In many ways, it will have been a lifetime ago. A lifetime of pain and loss traded for a lifetime of health and happiness. That’s what we pray for.
That’s ultimately what all parents pray for. You want your children to be healthy and happy. There are many potential paths to healthy and happy. The path for our youngest has been, and likely always will be, circuitous, rocky and uphill.
The story of her struggles is hers to tell, not ours. As her parents, we struggle ourselves but have been blessed with fabulous “framily” that cry and pray with us and pour us their wine while we pour out our hearts.
Every now and then, I have opened the aperture and shared a tiny bit of our family’s reality outside of our closest circle. I feel confident that God has encouraged me to share at those times because it often leads to “oh, my friend is having a similar struggle” or “please share with me the name of the people you worked with” or “I wish we would have had access to something like that when my child was young.”
On October 8, 2019, I tricked my daughter into getting on an airplane. I absolutely lied to her because she was being taken to a wilderness therapy program and we were certain she would flee if she knew.

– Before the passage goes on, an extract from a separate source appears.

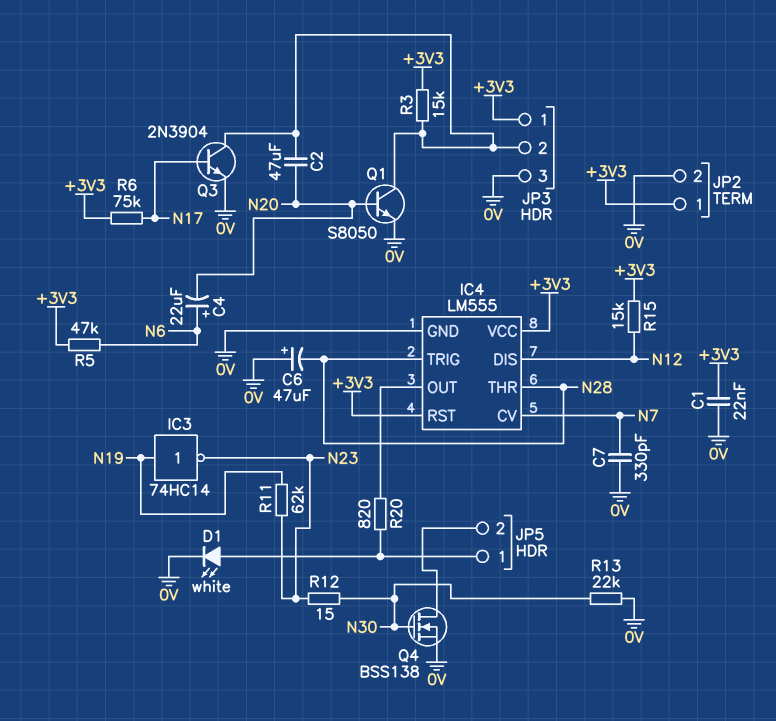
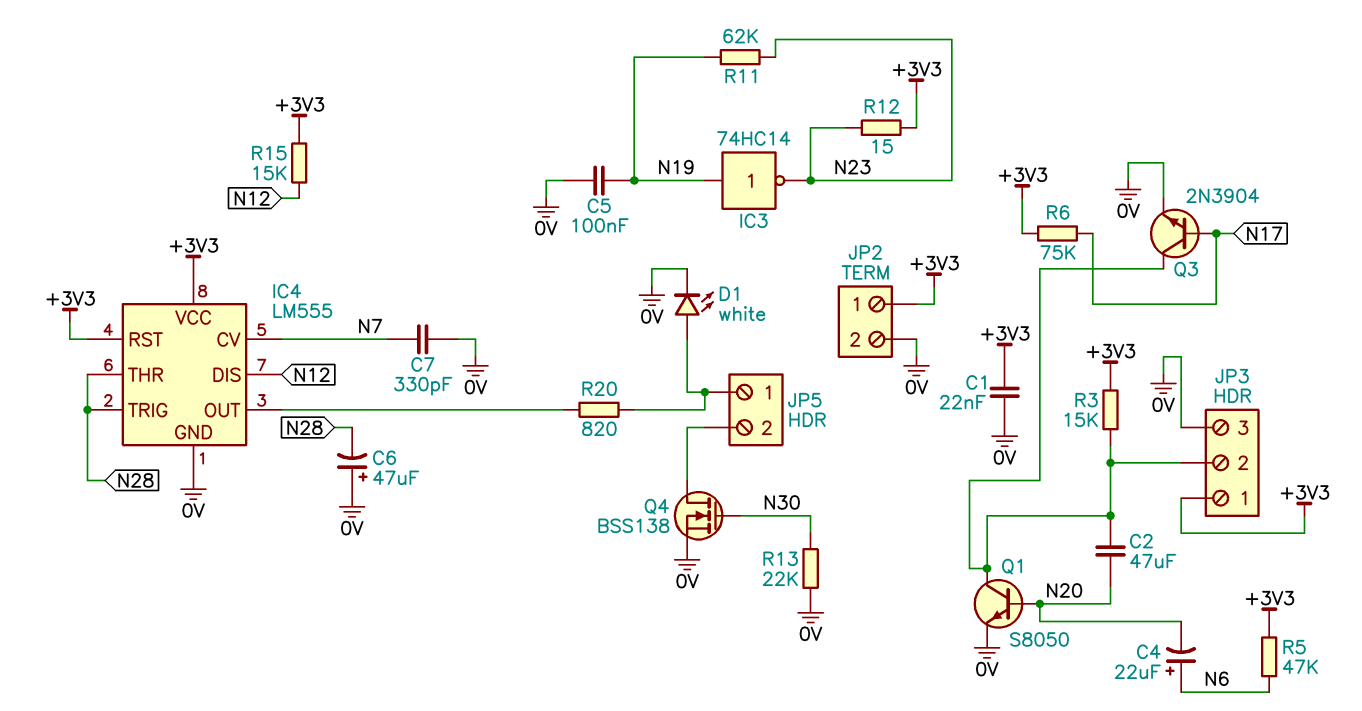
C5: none -> 100nF (0V, N19)
R12: 15 (N23, N30) -> 15 (+3V3, N23)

She spent 149 days in the Utah desert: sleeping outside, using (and digging) a latrine, cooking over a campfire in pot that she cleaned with sand and spit, and breaking the cycle of destructive behaviors.
After that 149 days and a joyful/tearful/sleeping-outside-in-the-Utah-desert-in-the-winter reunion, we immediately took her to a therapeutic boarding school in Louisiana. In addition to catching up academically, she is working on how to be safe and healthy while she masters her struggles. So today marks one year since she was last home with us.
I share this not to seek feedback about whether we are bad/good parents nor to solicit sympathy. I am “opening the aperture” because I want to start a conversation. We don’t talk about this enough. If she had a physical illness instead of a behavioral illness, I would not have hesitated to ask for treatment recommendations, provider referrals…and prayers.
So now, I AM going to make an ask of you. I would be honored to share how our family found help with any family who could benefit. Please do not hesitate to connect me with anyone in your circle who needs information on resources…or simply encouragement.
Our family is a long way away from feeling like we have overcome these struggles, but I do hope one day to say “I am so grateful we found her this help”… and that she will agree.